There remains the contention that the confession be suppressed nevertheless as affected by the taint of an unlawful arrest infringement of the Fourth Amendment. The question becomes: granted the original illegality of arrest, was the confession an exploitation of that illegality or from a means unaffected by that taint? Wong Sun v. United States, supra, l. c., 371 U.S. 487, 83 S.Ct. 417; Brown v. Illinois, supra, l. c., 422 U.S. 601, 95 S.Ct. 2260; Dunaway v. New York, supra, l. c., 99 S.Ct. 2259. Thus, *621the inquiry goes beyond the Fifth Amendment concern of voluntary confession to the Fourth Amendment concern as to whether the response to the police questions was “sufficiently an act of free will to purge the primary taint of the unlawful invasion.” Brown v. Illinois, supra, l. c., 422 U.S. 602, 95 S.Ct. 2261. The focus rests on “the causal connection between the illegality and the confession.” Dunaway v. New York, supra, l. c., 99 S.Ct. 2259. The facts of the case give that answer most cogently: “[t]he temporal proximity of the arrest and the confession, the presence of intervening circumstances and, particularly, the purpose and flagrancy of the official misconduct.” Brown v. Illinois, supra, l. c., 422 U.S. 603-604, 95 S.Ct. 2261. The factors of temporal affinity between illegal custody and confession and the intervention of circumstances between those events bear on the confession as an act of free will — and thus vindicate the dual purposes of the Fourth Amendment to deter official misconduct and to protect the integrity of the judicial process. The factor of the purpose and flagrancy of the police action bears on the official exploitation of the illegality — and thus reinforces the Fourth Amendment concern to exclude tainted evidence from the fact finder. United States v. Perez-Esparza, supra, l. c. 1289; United States v. Preston, 608 F.2d 626, 633 (5th Cir. 1979).

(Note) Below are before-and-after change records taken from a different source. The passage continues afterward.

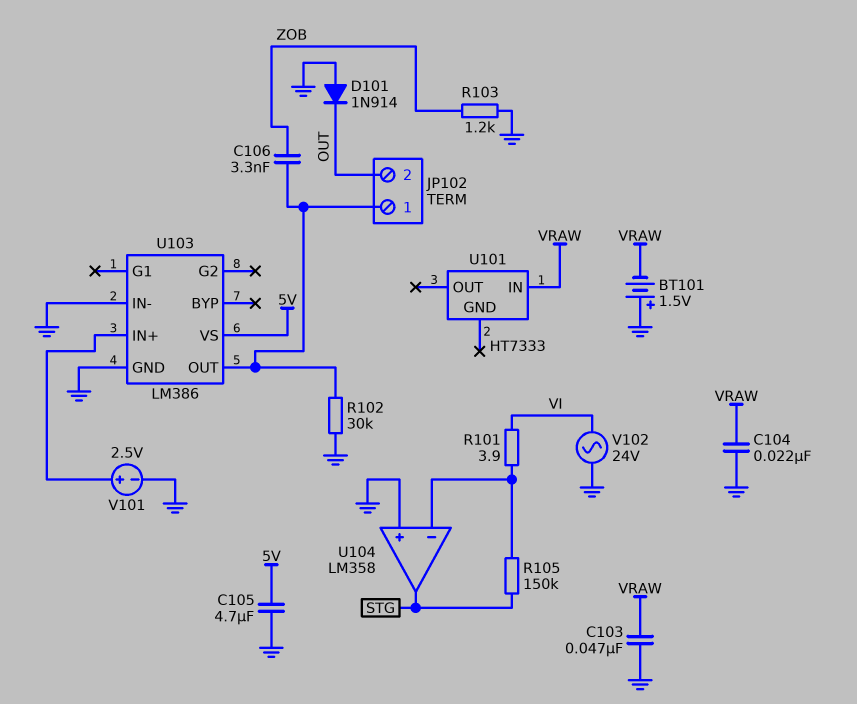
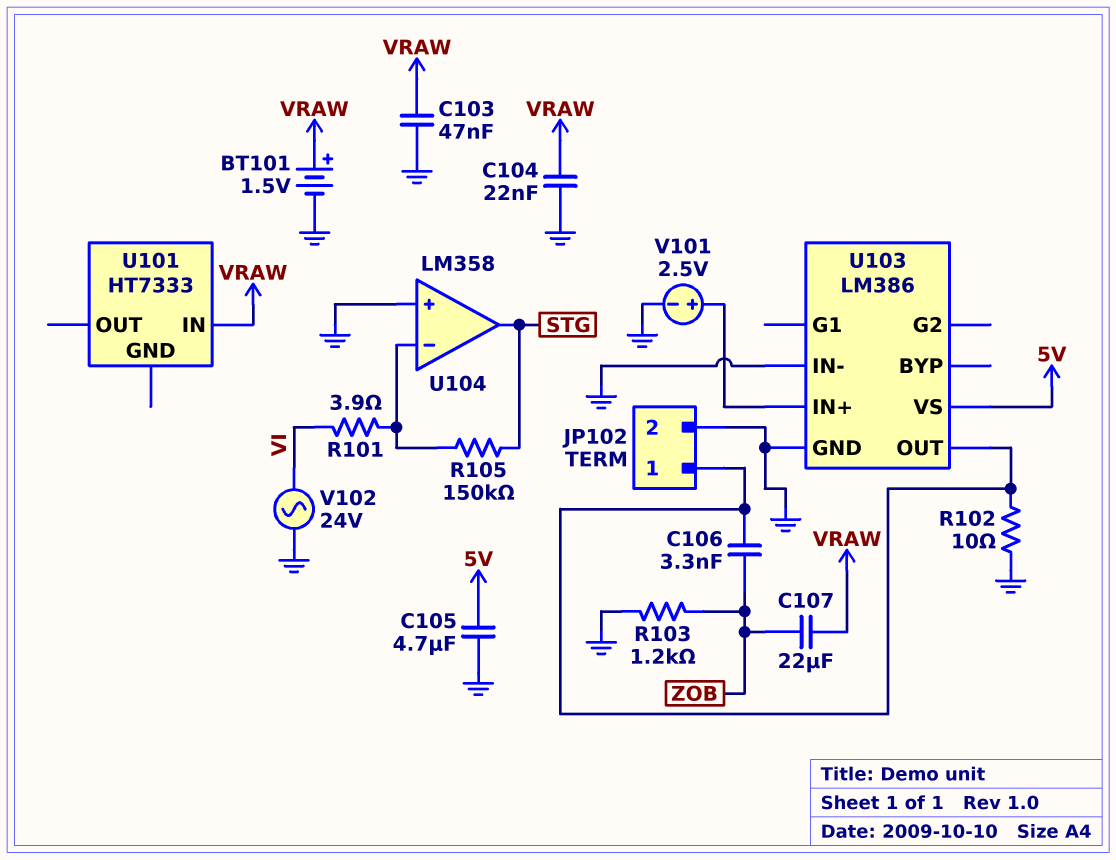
BT101: 1.5V (plus GND, minus VRAW) -> 1.5V (plus VRAW, minus GND)
C107: none -> 22uF (VRAW, ZOB)
D101: diode 1N914 (A GND, K OUT) -> none
JP102 pin 2: OUT -> GND
R102: 30k (GND, JP102/1) -> 10 (GND, JP102/1)

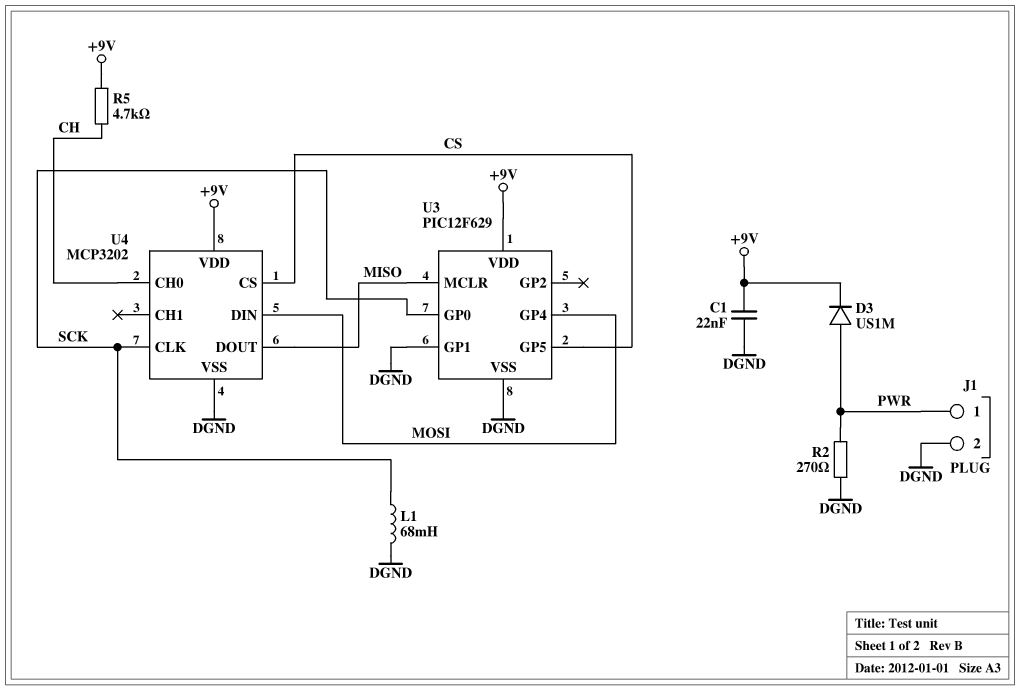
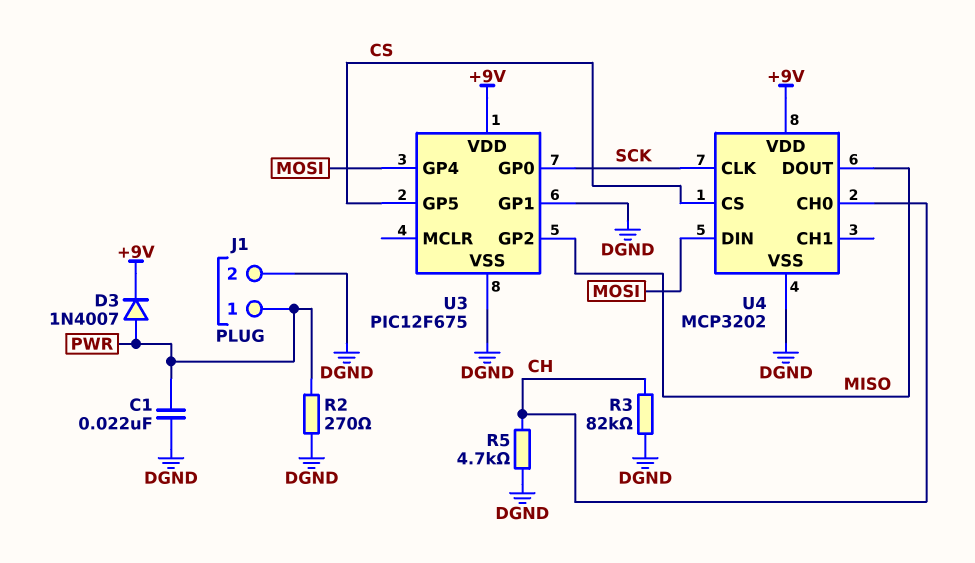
C1: 22nF (+9V, DGND) -> 22nF (DGND, PWR)
D3: diode US1M (A PWR, K +9V) -> diode 1N4007 (A PWR, K +9V)
L1: 68mH (DGND, SCK) -> none
R3: none -> 82k (CH, DGND)
R5: 4.7k (+9V, CH) -> 4.7k (CH, DGND)
U3: PIC12F629 -> PIC12F675
U3 pin GP2: none -> MISO
U3 pin MCLR: MISO -> none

Two distinctive circumstances color any assessment as to real causation between the unlawful arrest and the confession of the defendant Pollock. First: the official authority which made the arrest was not the official authority which gained the confession. Second: there was only allegation, but no evidence, of the unlawful arrest — so whether that police conduct was reckless or only careless, we do not know.6

There was no contention that Iowa had purpose to investigate any Missouri crime at the time of the Pollock arrest. The defendant was taken into custody for a local burglary. In fact, the Iowa authority was unaware that the person held as Bran-num was the person sought as Pollock by the Missouri authority. Nor does the evidence give reason to suppose that the interrogation conducted by Iowa on October 15, 1978, the day of arrest, related to the interrogation by the Missouri officers later that day. In a word — no evidence allows inference that the confession inquiry by Missouri exploited the illegal arrest by Iowa. There is no contention of a conjoined stratagem to divide responsibility and so avoid constitutional censure. People v. Gabbard, 78 Ill.2d 88, 34 Ill.Dec. 751, 398 N.E.2d 574, 579 (1979). Nor were the arrest and confession accomplished by a common practice between two otherwise disparate police authorities so as to bind both to the consequences of the illegality of either. United States v. Perez-Castro, 606 F.2d 251, 253[3, 4] (9th Cir. 1979). Thus, there can be no inference of a seizure of the person conced-edly without probable cause, but with the hope that “something might turn up” by statement — which invalidated the confessions given in Brown v. Illinois, supra, and Dunaway v. New York, supra, l. c. 99 S.Ct. 2259. We do not say that a confession gained by a police authority unwitting of the illegality which brought the accused into detention may not nevertheless be affected by that taint and so rejected as evidence. That cannot be known, however, without evidence that the flagrancy of the original unlawful intrusion was “calculated to cause surprise, fright and confusion” [Brown v. Illinois, supra, l. c. 422 U.S. 605, 95 S.Ct. 2262] and result in confession.7 United States v. Perez-Esparza, supra, l. c. 1290.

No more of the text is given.